President Obama Goes around Senate on Climate Change

President Obama Goes around Senate on Climate Change

President Obama’s promise to China that the United States will cut CO2 emissions by at least 26% over the next decade is consistent with a legal strategy to use repetitive promises as the “politically binding” basis to force the U.S. domestic economy into legal compliance with a United Nations global warming treaty under international law.  
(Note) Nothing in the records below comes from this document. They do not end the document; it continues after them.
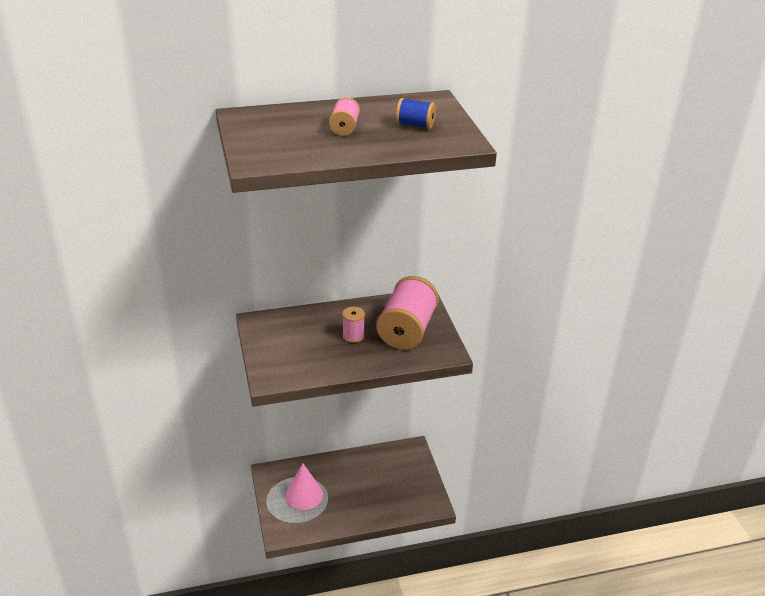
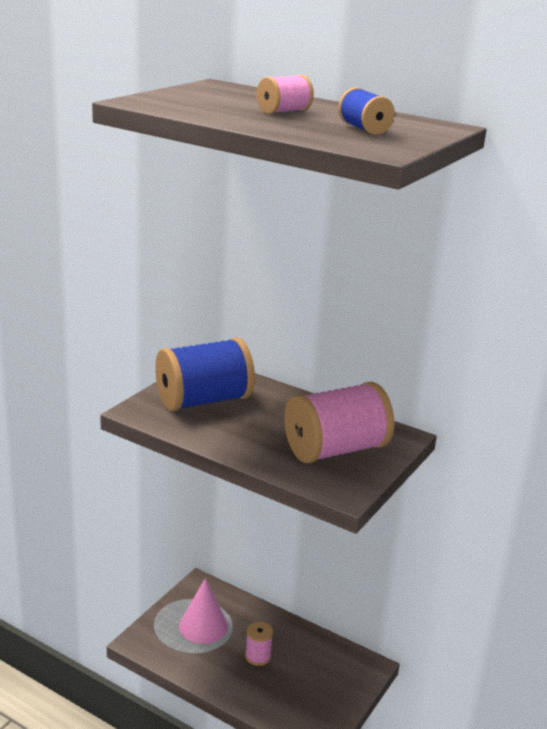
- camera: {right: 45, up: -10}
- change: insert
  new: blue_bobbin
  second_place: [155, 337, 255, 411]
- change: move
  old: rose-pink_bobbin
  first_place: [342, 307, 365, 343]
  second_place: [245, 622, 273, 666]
Obama knows that two-thirds of the Senate under the U.S. Constitution’s Article II, Section 2 is never going to approve the type of fossil fuel constraints required under the 1997 Kyoto Protocol or the proposed protocols for the United Nations’ climate change conference in Paris next year. In order to accomplish his goals, the President has shifted his Administration’s strategy by introducing a series of “soft” commitments, according to Christopher Horner, senior fellow at the Competitive Enterprise Institute.

Horner calls this strategy “name and shame.” By injecting a sense of momentum into the global climate negotiations, some nations will be intimidated into adopting the type of “ambitious actions” that are being drafted for the Paris conference by UN planners.

“Obama’s statement acknowledges that he cannot get a new climate treaty past China or U.S. voters,” Horner told But the numbers the President “promised” to China were already embedded into his Administration’s EPA rules to reduce greenhouse gas (GHG) emissions proposed in September. When these informal commitments are deemed to reach a certain level of recognition by other nations for “object and purpose,” they may become a legal basis for “customary international law.” 

Two years ago after public records requests from the Washington Times, a legal brief was unearthed from the New York Attorney General’s Office that laid out a “sue and settle” legal strategy to force the EPA to cut domestic greenhouse gas emissions based on international treaties. Once the suit was filed, it was expected that an empathetic EPA would be willing to sign a federal court settlement implementing Kyoto-type rules.

By memorializing a track record of U.S. officials promising radical reductions in domestic greenhouse gas emissions, President Obama is trying to pull an end run around the U.S. Senate to fully implement the Paris Protocol. Exempting China from any greenhouse reductions is meant as a distraction away from understanding the President is trying to implement a very sophisticated climate change strategy.